For the identity project I specifically focused on Femininity and trying to capture what femininity means in some ways.

I studied artists such as Sian Davey and Deana Lawson. The main artist I was inspired by was Justine Kurland but more specifically her photos from the project ‘Girl Pictures’. Justine Kurland is known for her utopian images of American landscapes and their fringe communities, sought to reclaim this space with her now-iconic series, Girl Pictures.

Justine Kurland’s images

3 of my images:

Anthropocene

The Anthropocene Epoch is an unofficial unit of geologic time, used to describe the most recent period in Earth’s history when human activity started to have a significant impact on the planet’s climate and ecosystems.

My final outcomes for the Anthropocene project were successful. I liked this project because we had a variety of options for things to photograph that came under the topic of Anthropocene. I chose to focus on the pollution in the ocean, more specifically, the stuff off the fields in Jersey that gets dumped into the ocean.

This could be a potential idea for my personal study as I like the landscape outcomes, also, growing up round those areas of the beaches could link to the nostalgia theme.

Street Photography

Street photography, a genre of photography that records everyday life in a public place. The very publicness of the setting enables the photographer to take candid pictures of strangers, often without their knowledge.

For this project we had the chance to go on a day trip to St Malo to study the town and take pictures relating to street photography.

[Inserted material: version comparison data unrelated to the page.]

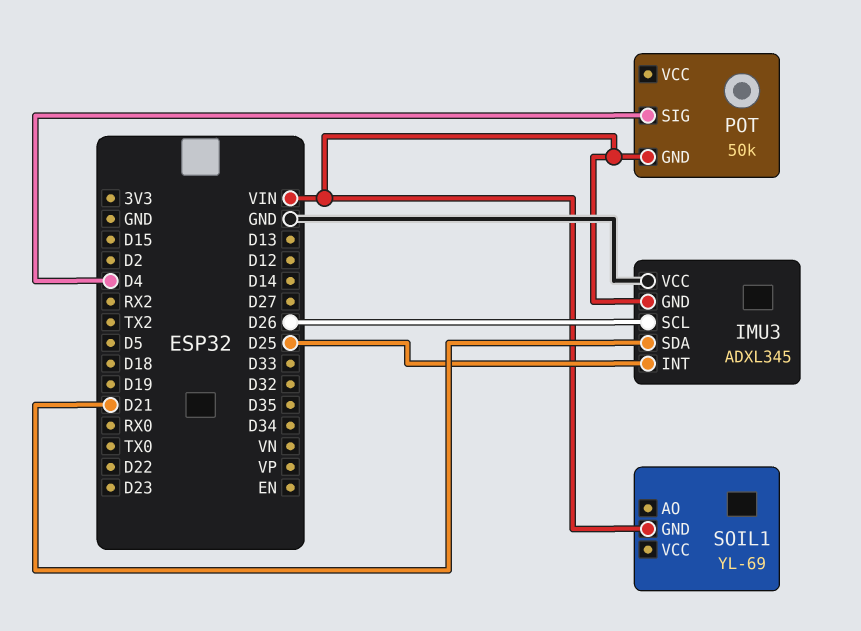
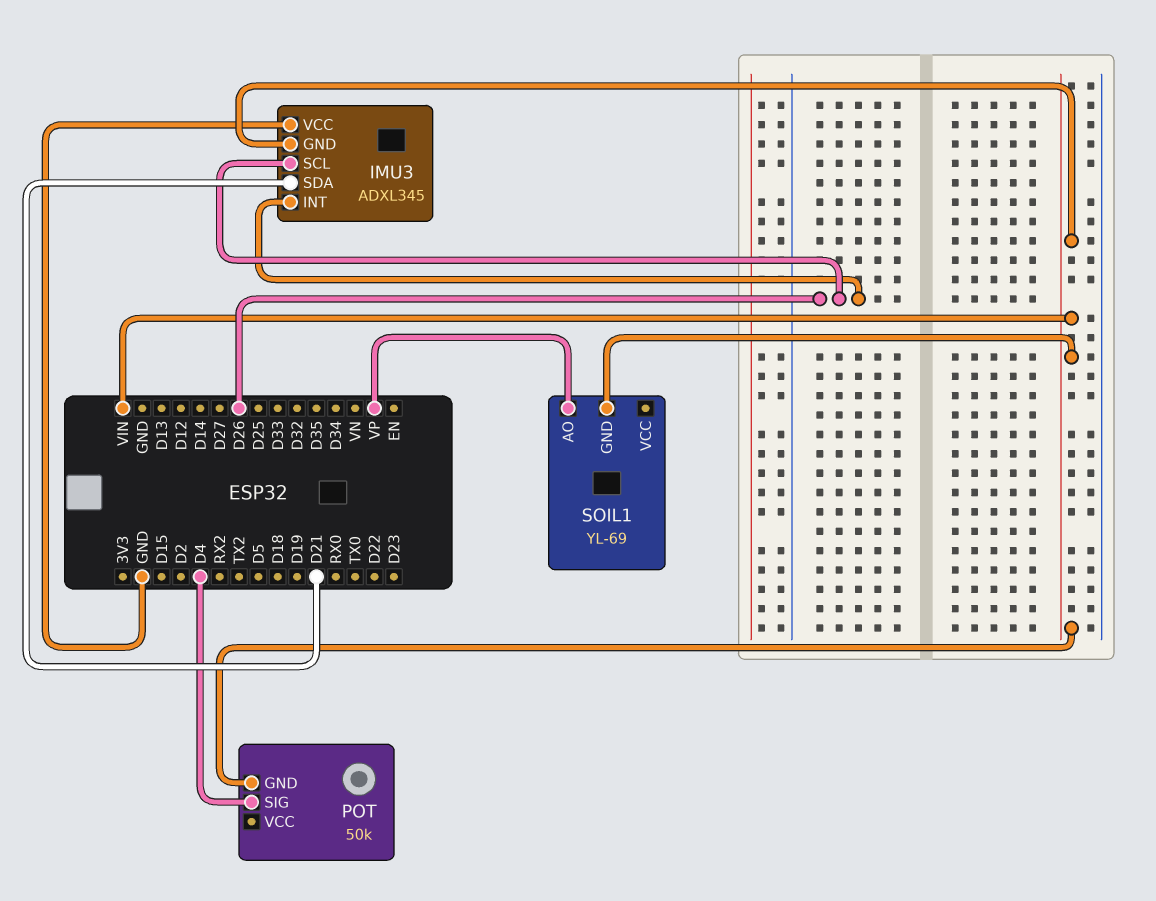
IMU3 pin INT: D25 -> D26
SOIL1 pin AO: none -> VP

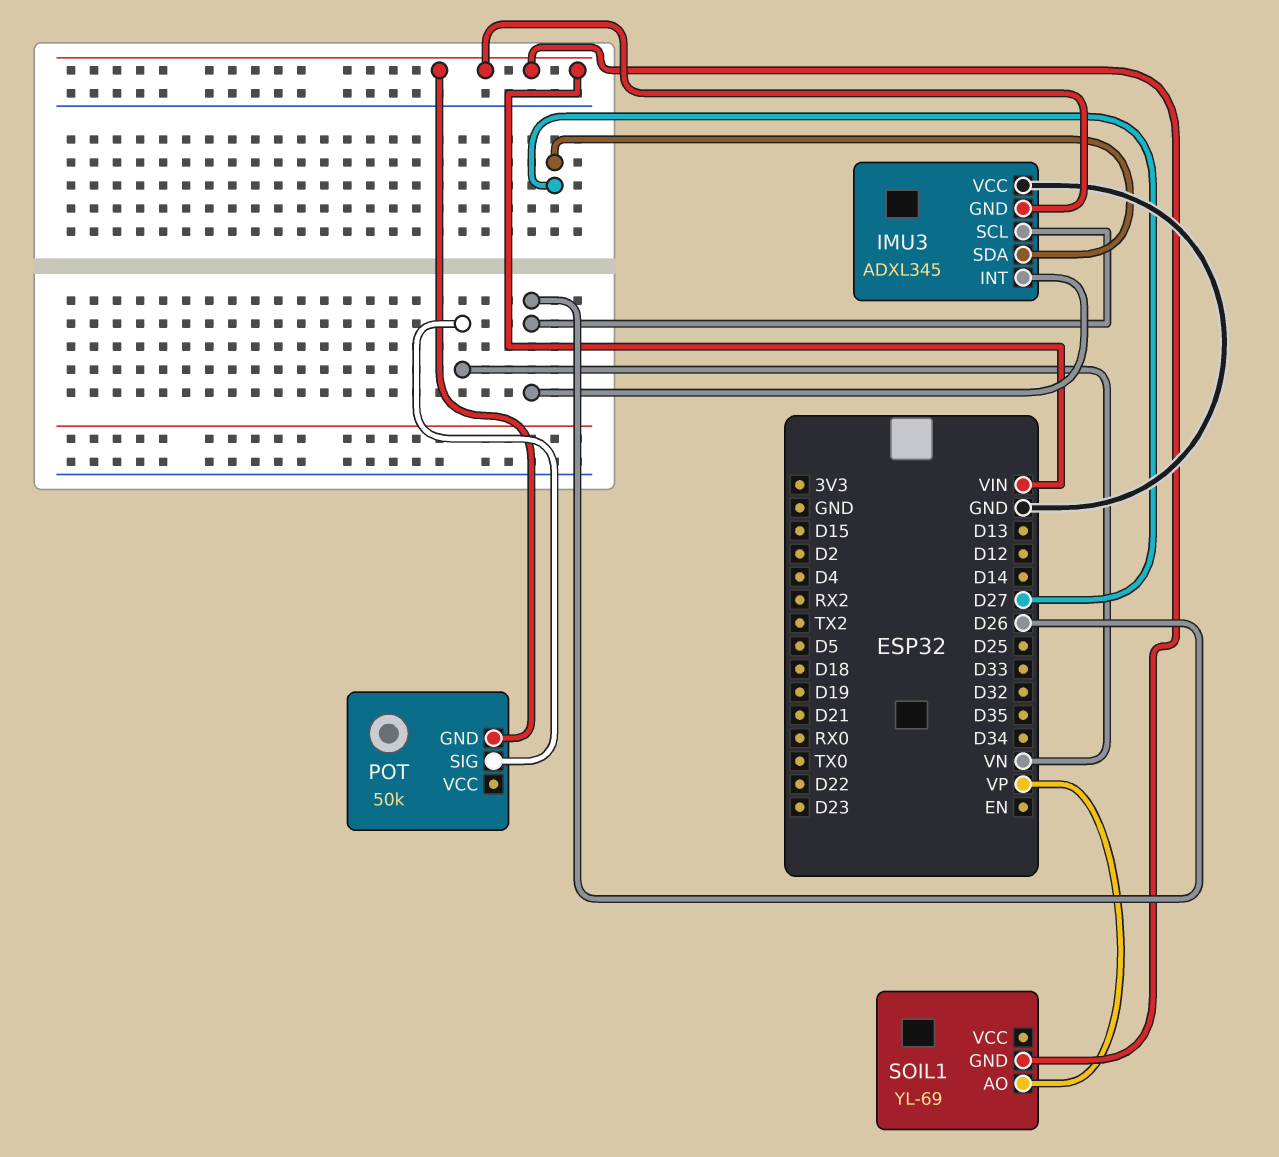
IMU3 pin SDA: D21 -> D27
POT pin SIG: D4 -> VN

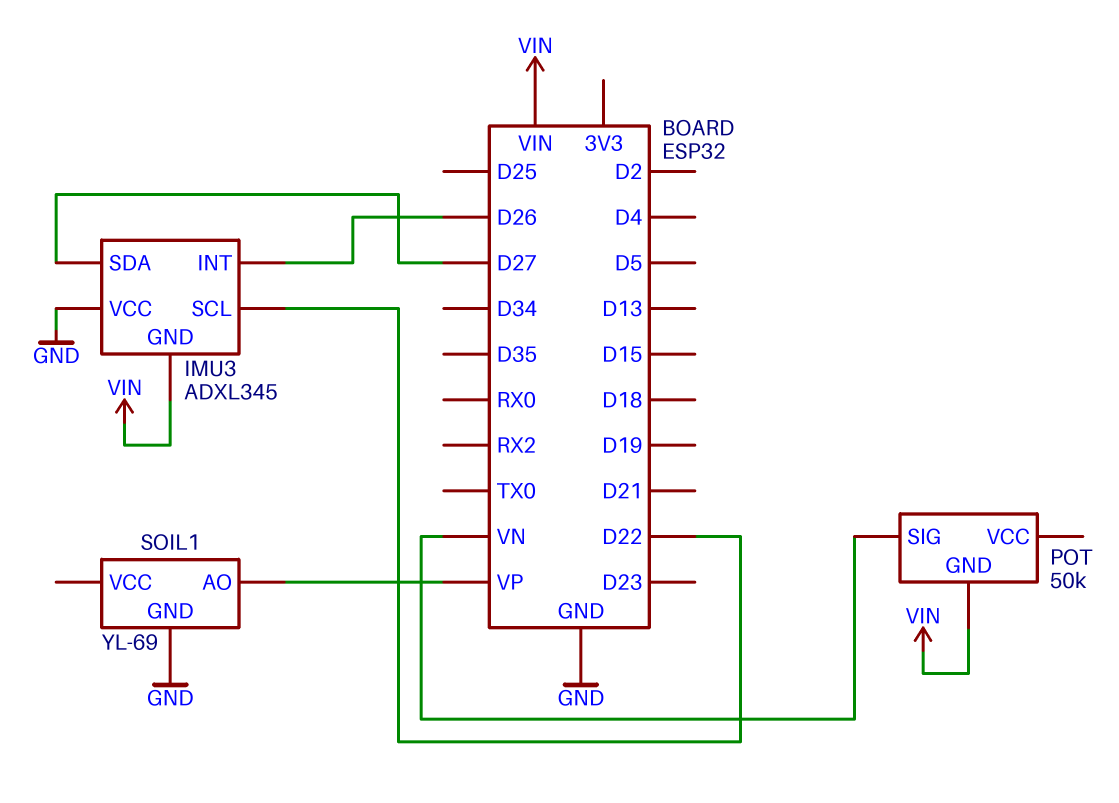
IMU3 pin SCL: D26 -> D22
SOIL1 pin GND: VIN -> GND

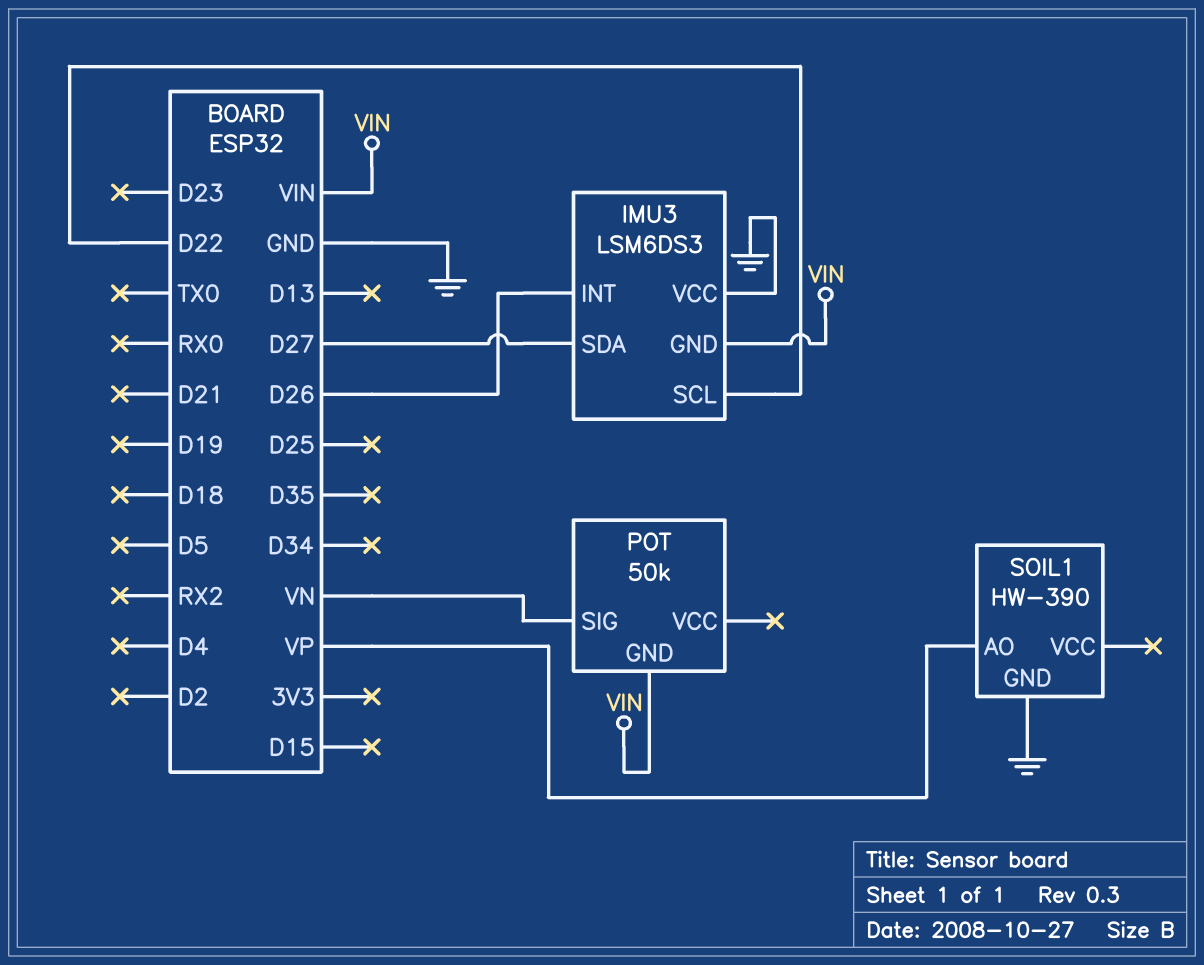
IMU3: ADXL345 -> LSM6DS3
SOIL1: YL-69 -> HW-390

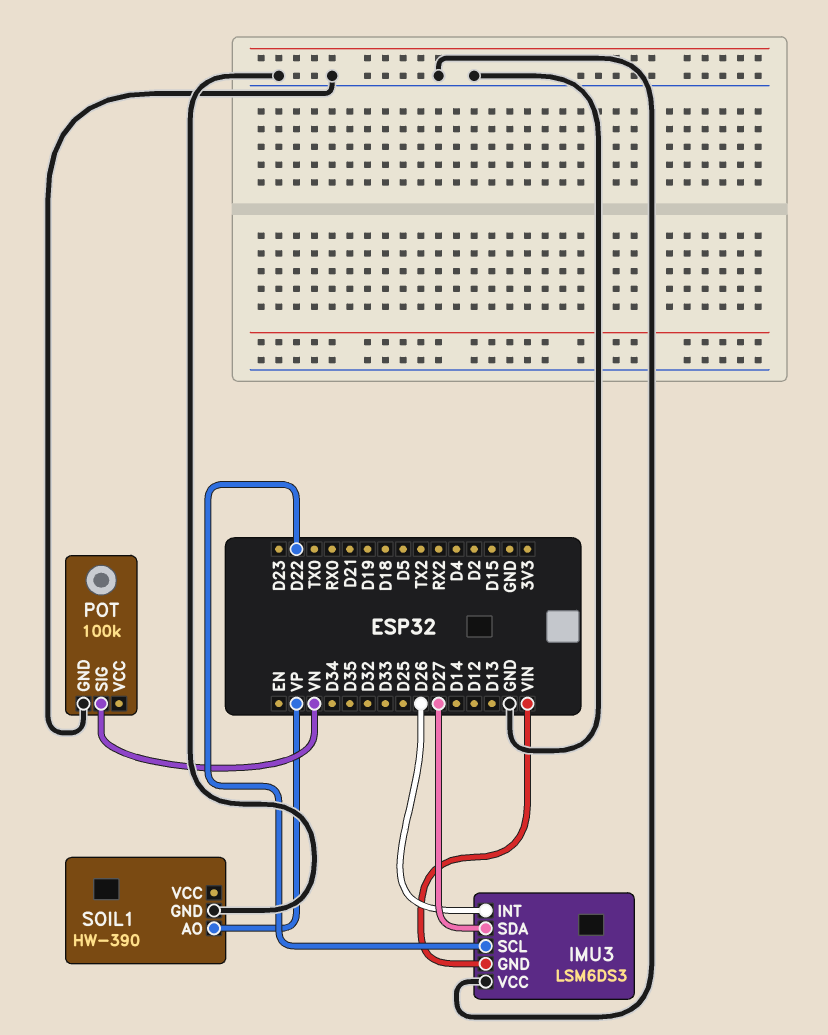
POT: 50k -> 100k
POT pin GND: VIN -> GND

I didn’t manage to take very many photos whilst I was there, however I think the outcomes from the photoshoot were really strong and successful.

I think street photography is very interesting as you can focus on people and their behaviour in public, as well as being able to capture images from every day situations.

Elizabeth castle- chosen still images

These are the final outcomes for the images we will be using in our film. As our film is going to be based off the history of Elizabeth castle and what it was used for in the past, I edited these images into black and white to evoke the moods of nostalgia, sadness and yearning. As well as using black and white to emphasise the storyline of our film, there was not much colour in the images anyway apart from dull beige colours that took over the image; the black and white distracts that for the viewer.

Image analysis

This image was very underexposed when I was choosing which images to edit for final images. I decided to experiment with it, I increased the exposure, brightness and highlights to brighten the image and slightly decreased the shadows so they weren’t as overpowering the image. However, I did increase the contrast a bit to keep the image parted with the light coming from the top of the stairs and the darker, shadowed stairs. Although this image was an experiment i liked the outcome so made it a final image of mine.

This image has an empty alt attribute; its file name is IMG_8690-1-803x1024.jpg

I liked this image straight away as the square shaped ‘window’ of the point of view from inside the castle force a focal point of the pier and boat in the background. The window causes kind of a boarder to draw the viewers attention to the scene outside. The camera is focused on the setting outside, it is more exposed and brighter in comparison to the darkness inside the castle. With the context of our film being based around the history of Elizabeth castle, this could represent how lonely soldiers felt while at war, trapped inside a dark place whilst looking out.